Sua obra é pautada por grandes murais e, em certo momento do filme, você fala da dificuldade de pintar telas pequenas. Como isto se dá?

Comecei na rua pintando murais grandes e cada vez mais foram surgindo convites para trabalhos maiores. Hoje, tenho dois no Guinness (o maior deles o chamado “Cacau”, de 2017, com 5,7 mil metros quadrados, na rodovia Castelo Branco, em Itapevi, São Paulo).

Trabalhar em menor escala é, para mim, uma dificuldade grande, pois tenho que usar outro tipo de equipamento e a pintura é mais delicada e demorada. Sou hiperativo, então me enquadro bem em trabalhos dinâmicos. Por incrível que pareça, levo o mesmo tempo para pintar uma tela pequena, de 2m X 2m, e uma parede de 20m X 5m. 

Quando você fala em tempo para pintar, está falando de quanto?

Todo mural tem uma tela original. Tenho que fazer testes de cor e depois é que passo a arte do papel para o muro. Fiz recentemente um sobre o câncer de mama no Rio de Janeiro.



Era de 5m X 12m e terminei em cinco dias. Mas o que acontece é que às vezes demoro mais para criar do que pintar (o muro). A criação é um processo de inspiração, posso levar semanas para fazer.
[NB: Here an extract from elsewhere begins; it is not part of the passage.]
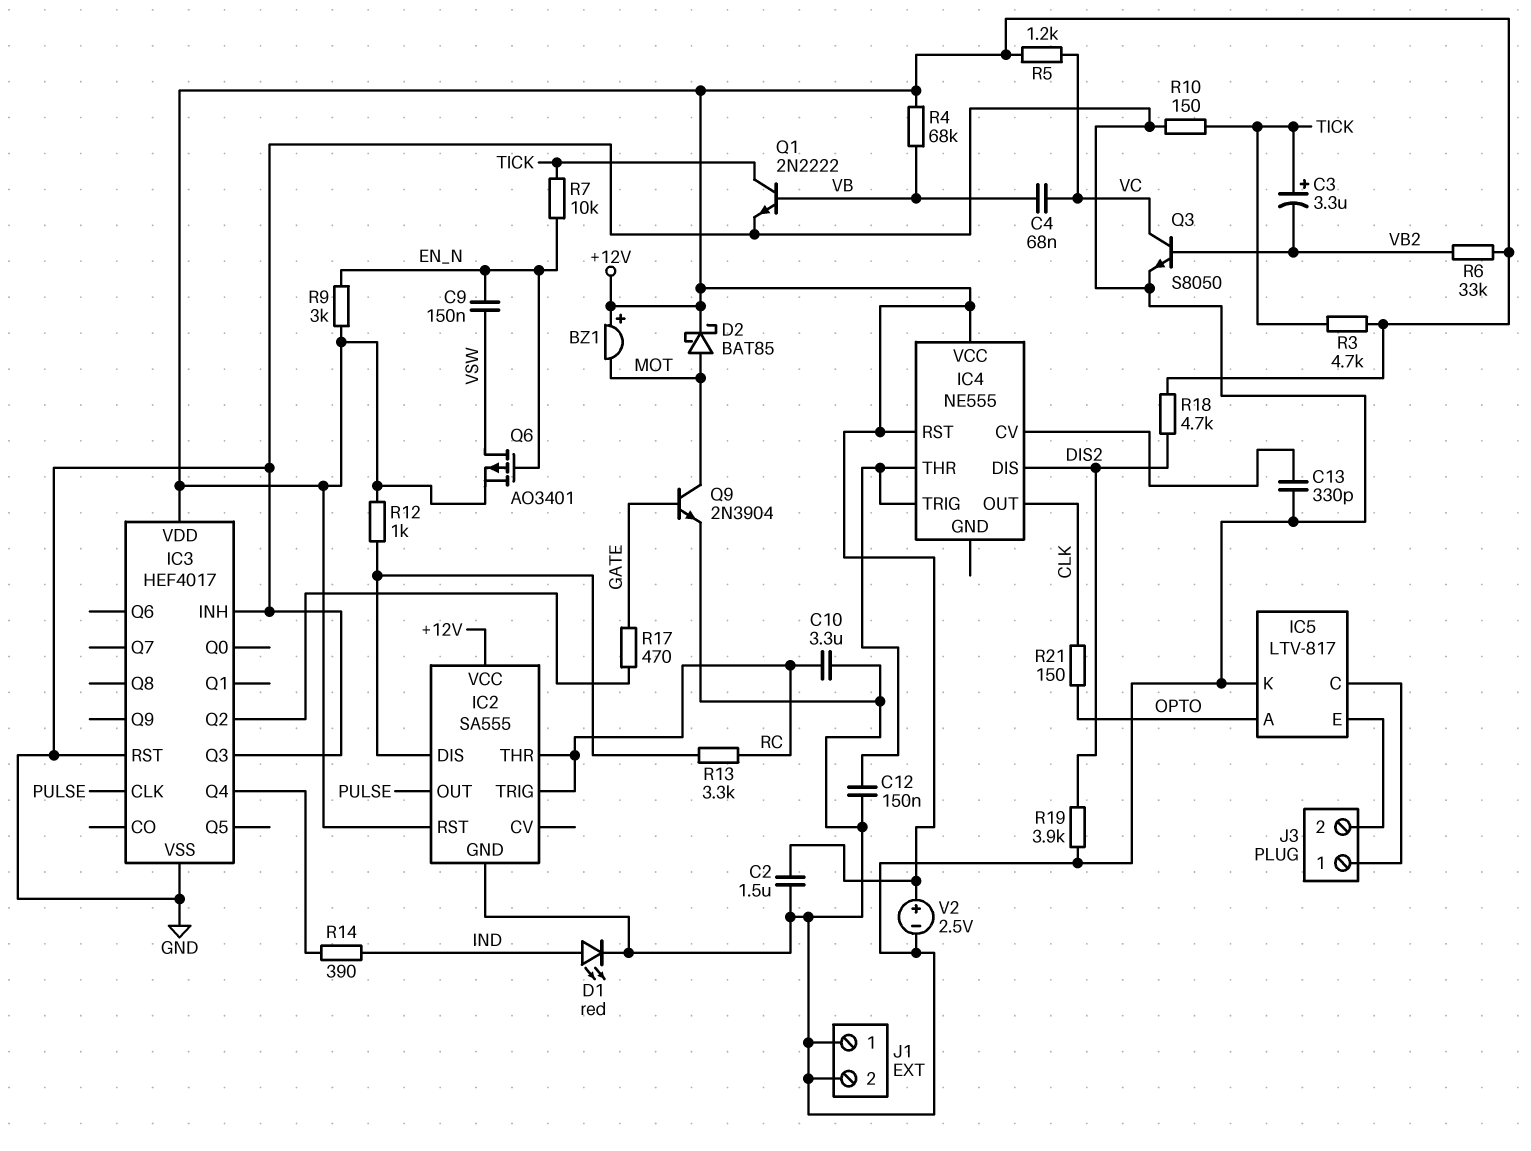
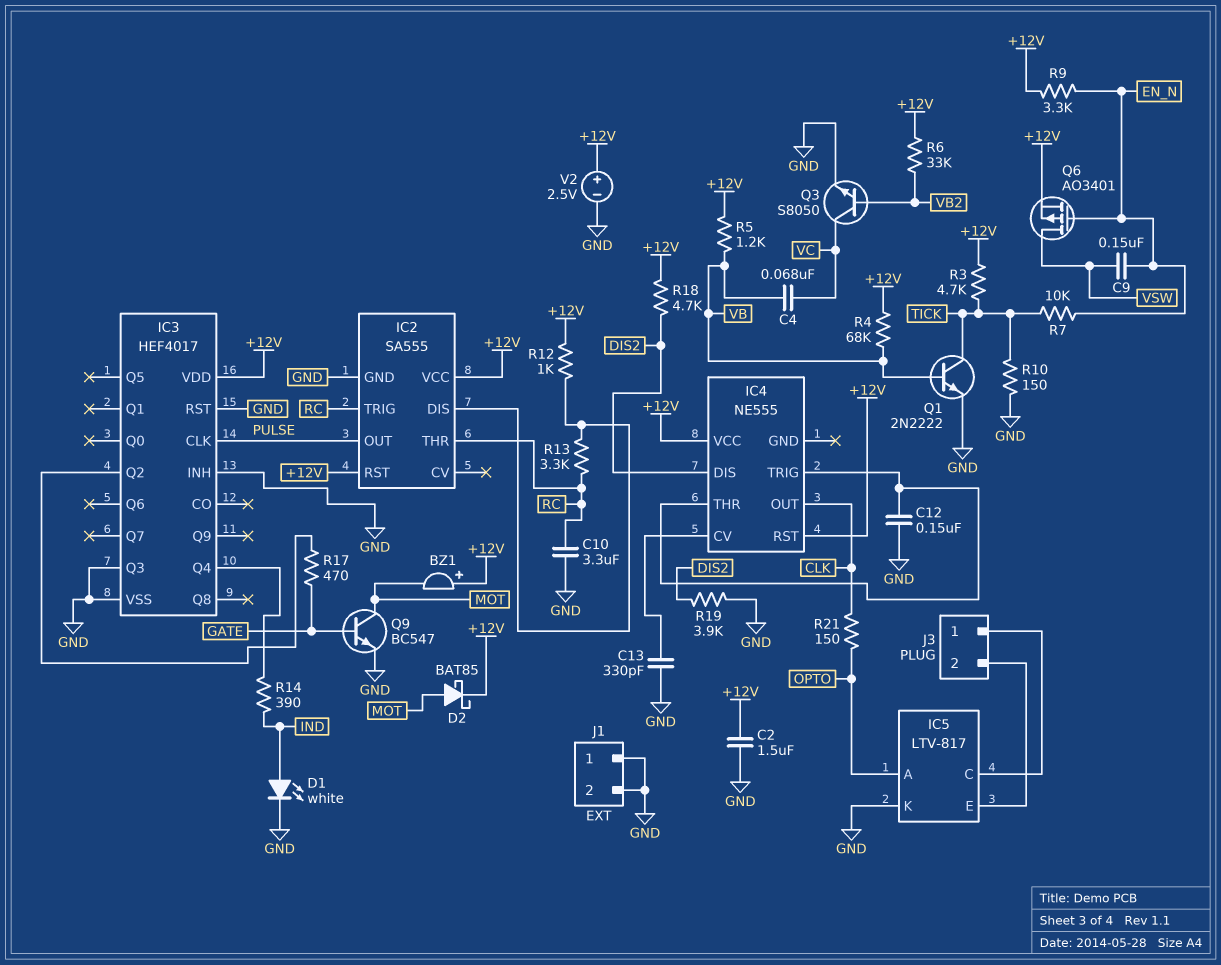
C3: 3.3uF (plus TICK, minus VB2) -> none
D1: LED red (A IND, K GND) -> LED white (A IND, K GND)
Q9: NPN 2N3904 (B GATE, C MOT, E GND) -> NPN BC547 (B GATE, C MOT, E GND)
R5: 1.2k (+12V, VC) -> 1.2k (+12V, VB)
R9: 3k (+12V, EN_N) -> 3.3k (+12V, EN_N)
Agora, o mural do Guinness levou três meses para ser feito.

Há muitos anos você foi diagnosticado com intoxicação por metais pesados em decorrência da inalação de tintas (mal que matou Cândido Portinari em 1962) e já, como afirma no filme, foi proibido de pintar pelos médicos. Está em seus planos dar uma parada?

Não existe a possibilidade de parar, e a pandemia deixou isso ainda mais claro. O período em que fiquei em casa, recluso, foi muito ruim. Meu trabalho está na rua, viajo o mundo todo e sou feliz fazendo isto. Não tenho outro objetivo na vida, então está fora de cogitação. Quando era jovem, não me protegia, não usava máscara, e hoje em dia me protejo.

Por isso tive intoxicação por metais pesados, que me trouxe uma série de problemas de saúde: insônia e intolerância alimentar. Para você ter uma ideia, não posso com dezenas de alimentos: nada de leite, glúten, feijão, ovos, aveia, gergelim. Açúcar me faz mal e não tomo nada de bebida alcoólica. Isto tudo foi gerado por intoxicação de tinta.



“KOBRA AUTO RETRATO”
(Brasil, 2022, 84min.). Direção: Lina Chamie. Estreia no UNA Cine Belas Artes, às 14h, na Sala 3 e às 19h, na Sala 1.